Nielsen, the research firm, has estimated that American consumers devoted a collective 906m hours to sites like Facebook and Twitter, as well as to reading blogs, in June 2010.
This equated to 22.7% of all time spent on the net during the month, a figure that had expanded from just 15.8% in June 2009.
Email was one of the primary losers as a result of this trend, with its share decreasing by 2.2%, to 8.3% or 329m hours, in this period.
Instant messaging also recorded a drop from 4.7% to 4.0%, or 160m hours, suggesting the way people choose to communicate on the web may be undergoing a fundamental shift.
Elsewhere, gaming is now responsible for 10.2% of total online minutage, or 407m hours, compared with 9.3% in June 2009.
Videos and movies were the only other category to deliver meaningful growth, with viewers spending 156m hours watching clips, TV shows and films.
"Despite the almost unlimited nature of what you can do on the web, 40% of US online time is spent on just three activities: social networking, playing games and emailing," Dave Martin, an analyst at Nielsen, said.
"A whole lot of other sectors [are] fighting for a declining share of the online pie."

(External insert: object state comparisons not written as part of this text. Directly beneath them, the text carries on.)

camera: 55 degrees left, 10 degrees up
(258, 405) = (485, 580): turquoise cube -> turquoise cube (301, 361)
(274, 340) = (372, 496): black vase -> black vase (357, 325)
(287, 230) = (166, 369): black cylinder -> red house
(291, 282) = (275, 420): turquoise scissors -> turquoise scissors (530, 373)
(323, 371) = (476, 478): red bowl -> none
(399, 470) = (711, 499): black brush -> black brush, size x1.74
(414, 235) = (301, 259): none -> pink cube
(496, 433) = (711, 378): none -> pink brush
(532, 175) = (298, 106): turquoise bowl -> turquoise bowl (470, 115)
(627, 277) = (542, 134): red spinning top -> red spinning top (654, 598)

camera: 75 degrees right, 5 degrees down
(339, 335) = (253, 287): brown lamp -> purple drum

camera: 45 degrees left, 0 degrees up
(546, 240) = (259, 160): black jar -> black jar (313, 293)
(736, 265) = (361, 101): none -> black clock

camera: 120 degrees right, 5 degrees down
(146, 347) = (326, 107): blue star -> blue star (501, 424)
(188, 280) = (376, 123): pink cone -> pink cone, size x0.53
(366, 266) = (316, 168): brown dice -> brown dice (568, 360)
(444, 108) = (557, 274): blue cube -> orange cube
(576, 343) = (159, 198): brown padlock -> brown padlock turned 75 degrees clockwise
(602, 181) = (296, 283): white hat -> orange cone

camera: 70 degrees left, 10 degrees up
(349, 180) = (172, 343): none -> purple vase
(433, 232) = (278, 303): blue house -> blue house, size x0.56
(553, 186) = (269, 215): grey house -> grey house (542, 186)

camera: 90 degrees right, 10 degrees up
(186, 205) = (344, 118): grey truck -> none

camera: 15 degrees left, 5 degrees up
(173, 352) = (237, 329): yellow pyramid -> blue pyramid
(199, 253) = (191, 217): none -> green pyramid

Within the mobile web, email cemented its dominance after increasing its share from 37.4% to 41.6% year-on-year.
The number of people accessing social networks via this channel also climbed by 28%, leaving this activity on 10.5%, behind portals on 11.6%.
Listening to music and streaming video while on the move both generated improvements in uptake, while news, current affairs and sports services registered contractions.
"Although we see similar characteristics amongst PC and mobile internet use, the way their activity is allocated is still pretty contrasting," said Martin.
"While convergence will continue, the unique characteristics of computers and mobiles, both in their features and when and where they are used mean that mobile internet behavior mirroring its PC counterpart is still some way off."